I've been working a few hours here and there over the past few weeks, and while it takes a mountain of effort to organise everything she needs while I am gone, it is worth it. I feel like 'me' again. Doing something 'non-mum' for just a few hours has been amazing for my mental health.

I know I'm only 6 months in, with many more challenging days to come, but today, right now, I am feeling much happier, more content and confident as Ada's Mum. 

I couldn't be prouder of her. Although she has recently had a few horrible things done to her (four failed blood draw attempts, ng reinsertion by an inept person (me) and so on), she quickly bounces back, and is smiling and laughing again in no time. She doesn't let things get her down. She is such a joy and we love her so much x

Wednesday, 11 June 2014

To the naysayers

I just want to clear a few things up.

No, Ada is not manipulating or playing us or taking the easy option by needing most of her milk via the NG tube. She has been diagnosed by professionals with a weak suck and poor swallow, caused by neurological prematurity. It is incredibly hard for her to drink a bottle, and she tries her best. She will get there one day, in her own time, but now is not that time.

Yes it is sad I am no longer breastfeeding Ada, but if you knew anything about how hard it has been to feed her you would not say this to my face.

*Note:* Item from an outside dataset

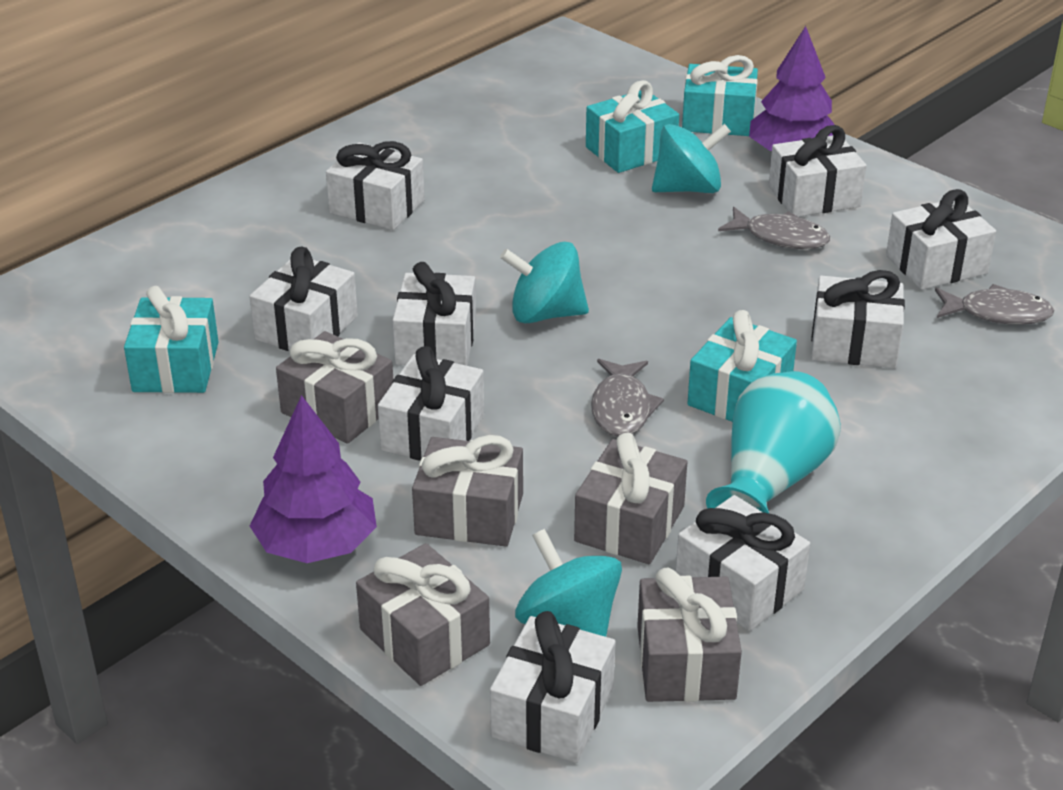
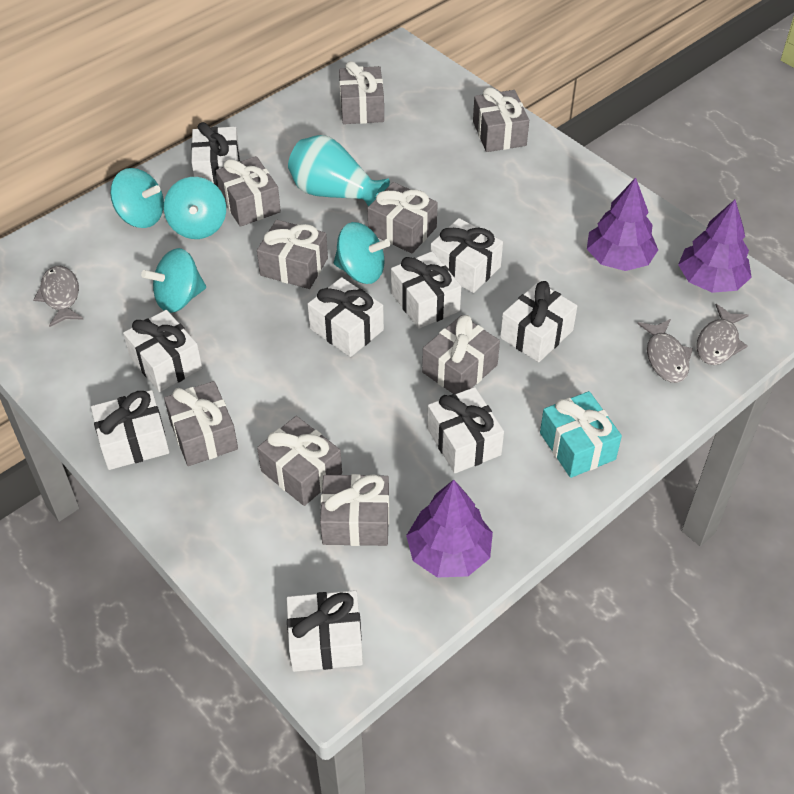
grey gift: 5 -> 9
purple tree: 2 -> 3
turquoise gift: 4 -> 1
turquoise spinning top: 3 -> 4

I tried my best. It didn't work out. Moving on.

Again, yes it is sad that Ada now needs some formula supplementation because I can't produce enough milk for her. And again, our situation is not normal and I have tried my best. A little formula is keeping Ada well, fed and healthy.

I know it is unbecoming for me to write a rant like this. However I find it unbecoming when people make suggestions or comments like the above ones. Please, just trust that we are trying our best in a very difficult situation. And think before you speak.


Monday, 9 June 2014

How can I help my friend who has a baby in hospital?

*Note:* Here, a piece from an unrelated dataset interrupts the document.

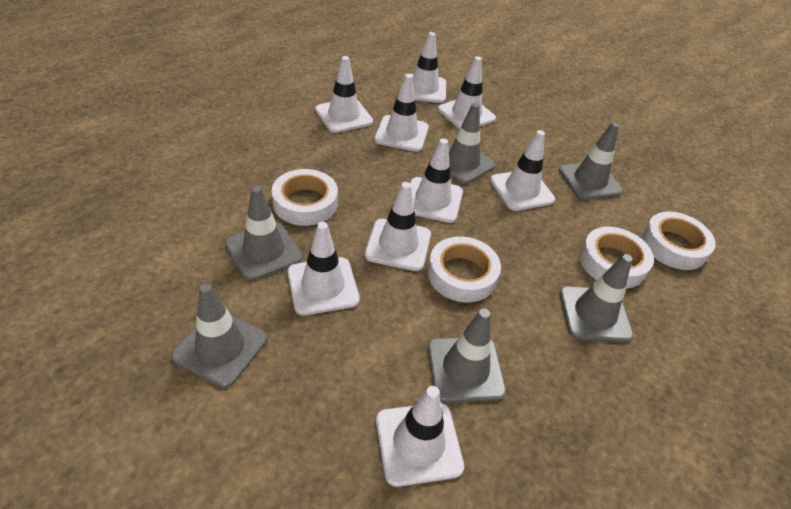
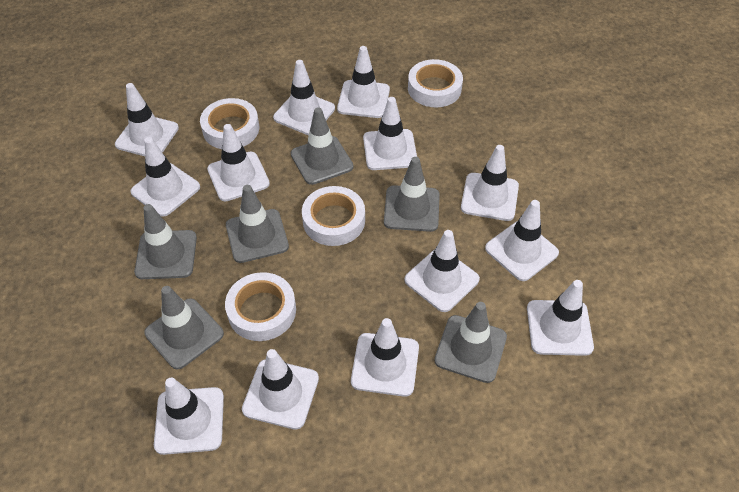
white traffic cone: 9 -> 13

 I often get asked what people can do for their friends who have babies or children in hospital, having had recent experience in that area myself.

The things that helped me would also apply to those who have a spouse or family member in hospital, or just anyone whose life has been turned upside down by a sudden event.

1. The number one thing, in my opinion, is to let your friend know you care, that you are thinking of them, and that you are free to chat if they  want. Text and call your friend often. Just knowing they have people they can call on will be a great comfort. Offer to meet you friend at the hospital for a coffee or some time away from the situation. They might say no, but it might be exactly what they need.

2. In times of stress, practicalities go out the window. So you could offer to make dinners or lunches, to bring snacks, baking, or vouchers for local cafes.

3. If your friend has other children, you could offer to watch them.

4. If your friend can't drive or doesn't have transport, offer to drive them to the hospital. 

5. Make a pamper pack for your friend- chocolate, a trashy magazine, vitamins, bubble bath- anything to spoil them.

6. If you text or call don't say 'let me know if I can help' because the very open endedness of that statement means your friend will probably say they are fine and they don't need anything. I found it most helpful when people offered concrete ways of helping.

7. Most importantly, just be there for your friend. Even if they don't want to see you, support them. Send them encouraging cards, texts, messages. Whatever you do, don't back away. Even if you don't know what to say and you don't want to crowd them, try your best. Don't expect that your friend will contact you first- you need to make the first move.

You will never know how much your friend treasures your friendship and support. It is invaluable in times of stress.

No no one would expect one person to do all of the above! Just take from this list what suits you, and remember that even if an offer is declined, your friend is thankful that you are thinking of them and supporting them.